Fabrication of multi-layer stacked dielectric elastomer actuator with high output force by co-crosslinking of electrode with DE substrate

Abstract

As the most promising soft actuator, dielectric elastomer actuator (DEA) possesses high actuated strain and fast response, and thus it finds applications in artificial muscle and soft robot etc. However, the low output force of DEA limits its potential application. The multi-layer stacked DEA is regarded as an effective approach to enhance the output force. Nevertheless, multi-layer stacked DEA fabricated by wet stacking suffers from non-uniformity between layers, while dry stacking suffers from weak interfacial adhesion between layers. Herein, a method for preparation of multi-layer stacked DEA by co-crosslinking of conductive rubber electrode with DE substrate was developed. Titanium dioxide (TiO2)/Polymethylvinylsiloxane (PMVS) composites with simultaneously high dielectric constant, low modulus, high breakdown strength and low dielectric loss were prepared and used as DE substrate, while superconducting carbon black (CB)/Polydimethylsiloxane (PDMS) composites were prepared and used as the vulcanized rubber electrode.
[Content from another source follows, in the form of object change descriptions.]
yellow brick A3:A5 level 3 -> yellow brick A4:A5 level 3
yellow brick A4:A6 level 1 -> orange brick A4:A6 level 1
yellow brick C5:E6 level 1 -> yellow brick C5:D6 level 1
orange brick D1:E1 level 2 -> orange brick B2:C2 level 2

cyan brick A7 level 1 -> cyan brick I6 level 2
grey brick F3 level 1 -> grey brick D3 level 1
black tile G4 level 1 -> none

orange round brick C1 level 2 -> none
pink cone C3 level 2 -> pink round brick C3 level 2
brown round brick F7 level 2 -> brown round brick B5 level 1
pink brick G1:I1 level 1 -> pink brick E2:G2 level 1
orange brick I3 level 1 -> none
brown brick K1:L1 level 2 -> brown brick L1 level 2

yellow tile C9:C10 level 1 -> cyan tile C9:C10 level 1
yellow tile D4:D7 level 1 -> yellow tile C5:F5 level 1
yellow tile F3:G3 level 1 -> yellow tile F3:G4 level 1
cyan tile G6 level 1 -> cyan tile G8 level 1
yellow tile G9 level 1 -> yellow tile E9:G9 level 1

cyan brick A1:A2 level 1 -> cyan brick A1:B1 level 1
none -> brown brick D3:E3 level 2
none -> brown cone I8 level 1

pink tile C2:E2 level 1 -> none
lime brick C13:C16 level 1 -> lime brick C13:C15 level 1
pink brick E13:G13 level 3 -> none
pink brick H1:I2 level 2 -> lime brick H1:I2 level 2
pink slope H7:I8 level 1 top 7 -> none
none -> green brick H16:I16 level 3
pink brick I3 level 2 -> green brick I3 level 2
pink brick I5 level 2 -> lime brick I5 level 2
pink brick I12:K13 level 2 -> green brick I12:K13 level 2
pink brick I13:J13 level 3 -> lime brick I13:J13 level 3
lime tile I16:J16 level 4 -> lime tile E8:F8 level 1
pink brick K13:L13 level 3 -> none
By co-crosslinking of electrode with DE substrate, the resultant multi-layer DEA exhibits not only strong adhesion between layers, but also a good stability, combining the advantages of dry stacking and wet stacking. Meanwhile, TiO2/PMVS composite DEA presents a large actuated strain of 50.3% and a high output force of 0.31 N. By stacking three layers of TiO2/PMVS films with electrode, the three-layer stacked DEA can obtain a high output force of 0.88 N and high energy output of 7.14 mJ, 2.84 times and 1.5 times of single layer DEA, respectively. This method provides a new idea for developing multi-layer stacked DEA with higher energy output and output force of DEA.